3. PoC makes claim of racism that white person directly observed or later discovered was falsified or exaggerated
4. White person has intense reaction and begins to engage with racial distrust & legitimately racist generalizations.
There are much worse things happening & it's not a crisis like those that many PoC face regularly. But nonetheless, I've seen a process like I've described take place even with individuals who strongly identify(ied) as progressive. I have no suggested solutions. It's just something I'm observing which was previously limited to extremely rare edge cases that I'm now noticing with some regularity.
He quite literally blended the line between fact and fiction, I’m not sure what you’re trying to highlight with this tbh. Mark Twain framed plenty of stories as being true experiences, which almost certainly did not happen.

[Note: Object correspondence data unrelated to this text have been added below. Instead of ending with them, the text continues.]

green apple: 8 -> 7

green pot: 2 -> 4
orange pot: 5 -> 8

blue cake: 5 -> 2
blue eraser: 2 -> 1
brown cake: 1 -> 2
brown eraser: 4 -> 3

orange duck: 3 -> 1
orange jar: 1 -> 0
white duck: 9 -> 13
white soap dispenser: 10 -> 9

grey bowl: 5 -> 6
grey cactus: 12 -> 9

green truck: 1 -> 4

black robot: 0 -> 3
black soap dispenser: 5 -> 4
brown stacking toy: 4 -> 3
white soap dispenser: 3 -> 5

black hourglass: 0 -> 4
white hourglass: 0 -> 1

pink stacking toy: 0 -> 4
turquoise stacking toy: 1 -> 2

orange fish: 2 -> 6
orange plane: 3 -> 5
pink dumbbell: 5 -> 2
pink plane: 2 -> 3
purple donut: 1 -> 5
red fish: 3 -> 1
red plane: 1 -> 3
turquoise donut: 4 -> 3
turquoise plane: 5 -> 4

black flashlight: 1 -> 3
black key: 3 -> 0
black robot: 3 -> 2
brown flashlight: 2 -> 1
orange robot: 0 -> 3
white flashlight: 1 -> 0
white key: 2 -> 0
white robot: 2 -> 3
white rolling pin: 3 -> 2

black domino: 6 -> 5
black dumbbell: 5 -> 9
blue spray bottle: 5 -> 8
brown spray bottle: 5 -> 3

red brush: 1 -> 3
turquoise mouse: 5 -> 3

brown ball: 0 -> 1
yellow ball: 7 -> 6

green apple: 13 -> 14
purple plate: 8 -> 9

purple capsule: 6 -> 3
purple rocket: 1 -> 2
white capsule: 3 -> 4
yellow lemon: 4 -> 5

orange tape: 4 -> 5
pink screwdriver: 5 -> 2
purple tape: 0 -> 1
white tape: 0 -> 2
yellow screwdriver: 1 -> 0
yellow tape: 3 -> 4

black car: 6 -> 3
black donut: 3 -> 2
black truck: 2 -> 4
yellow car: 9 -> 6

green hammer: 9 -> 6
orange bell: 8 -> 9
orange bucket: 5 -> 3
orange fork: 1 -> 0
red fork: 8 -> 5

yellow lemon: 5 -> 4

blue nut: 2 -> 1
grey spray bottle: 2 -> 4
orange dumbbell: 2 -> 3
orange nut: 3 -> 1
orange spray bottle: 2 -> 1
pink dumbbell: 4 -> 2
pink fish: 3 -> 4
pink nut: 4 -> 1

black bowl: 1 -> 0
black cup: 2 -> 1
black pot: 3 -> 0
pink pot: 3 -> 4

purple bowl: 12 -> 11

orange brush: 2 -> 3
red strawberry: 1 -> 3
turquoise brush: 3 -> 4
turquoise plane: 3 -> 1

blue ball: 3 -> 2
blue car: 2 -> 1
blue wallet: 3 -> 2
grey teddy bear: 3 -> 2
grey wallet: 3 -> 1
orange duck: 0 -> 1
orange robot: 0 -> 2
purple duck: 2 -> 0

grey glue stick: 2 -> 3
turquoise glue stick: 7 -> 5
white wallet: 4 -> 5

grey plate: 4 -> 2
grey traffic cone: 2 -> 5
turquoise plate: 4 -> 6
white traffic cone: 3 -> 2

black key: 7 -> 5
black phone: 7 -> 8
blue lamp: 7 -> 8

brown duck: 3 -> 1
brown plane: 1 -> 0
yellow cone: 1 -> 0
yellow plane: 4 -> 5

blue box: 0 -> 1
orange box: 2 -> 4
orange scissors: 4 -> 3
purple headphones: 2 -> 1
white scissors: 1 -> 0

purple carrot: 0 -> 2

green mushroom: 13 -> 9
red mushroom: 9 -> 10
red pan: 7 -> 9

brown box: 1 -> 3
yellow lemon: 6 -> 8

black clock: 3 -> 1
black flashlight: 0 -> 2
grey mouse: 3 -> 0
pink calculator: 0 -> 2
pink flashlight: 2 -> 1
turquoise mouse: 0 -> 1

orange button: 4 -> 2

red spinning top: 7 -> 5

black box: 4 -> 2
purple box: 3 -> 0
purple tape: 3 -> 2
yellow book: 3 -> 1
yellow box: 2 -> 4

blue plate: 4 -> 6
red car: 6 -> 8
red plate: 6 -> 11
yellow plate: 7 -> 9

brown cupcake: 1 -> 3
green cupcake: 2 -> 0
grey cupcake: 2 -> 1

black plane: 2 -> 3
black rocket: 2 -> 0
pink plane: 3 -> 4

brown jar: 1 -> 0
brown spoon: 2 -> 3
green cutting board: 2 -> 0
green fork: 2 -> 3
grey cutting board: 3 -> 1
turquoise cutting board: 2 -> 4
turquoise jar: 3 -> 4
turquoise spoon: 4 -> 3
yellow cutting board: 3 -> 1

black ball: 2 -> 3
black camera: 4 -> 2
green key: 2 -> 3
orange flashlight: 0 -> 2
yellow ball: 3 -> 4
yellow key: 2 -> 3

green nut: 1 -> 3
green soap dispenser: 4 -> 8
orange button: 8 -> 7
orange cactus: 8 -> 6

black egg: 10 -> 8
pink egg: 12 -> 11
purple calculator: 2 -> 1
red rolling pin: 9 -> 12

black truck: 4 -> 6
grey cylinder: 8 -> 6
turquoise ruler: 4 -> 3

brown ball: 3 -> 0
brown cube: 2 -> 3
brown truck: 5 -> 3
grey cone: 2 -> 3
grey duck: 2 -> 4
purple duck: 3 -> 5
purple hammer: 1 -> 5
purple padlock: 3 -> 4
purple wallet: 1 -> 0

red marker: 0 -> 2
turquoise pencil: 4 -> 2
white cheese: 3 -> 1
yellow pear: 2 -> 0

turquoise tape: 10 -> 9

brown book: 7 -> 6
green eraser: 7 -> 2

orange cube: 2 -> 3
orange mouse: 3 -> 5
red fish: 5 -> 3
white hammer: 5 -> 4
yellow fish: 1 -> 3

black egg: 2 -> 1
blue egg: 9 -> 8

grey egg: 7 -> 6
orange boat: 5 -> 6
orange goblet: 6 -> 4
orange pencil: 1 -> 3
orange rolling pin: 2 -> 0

Television, obviously, did not exist yet.
Honest, non-rhetorical question: is there an example where Mark Twain told a story that his audience presumed to be true and was invented to garner sympathy?
In Roughing It he writes about some sad Native-Americans that felt invented to me. It felt invented because he describes them as helpless and incapable. I doubt that was the general case, but he was making a point.
GPT-4 Can you tell what chapter Mark Twains "Roughing It" where he describes some sad Native-Americans?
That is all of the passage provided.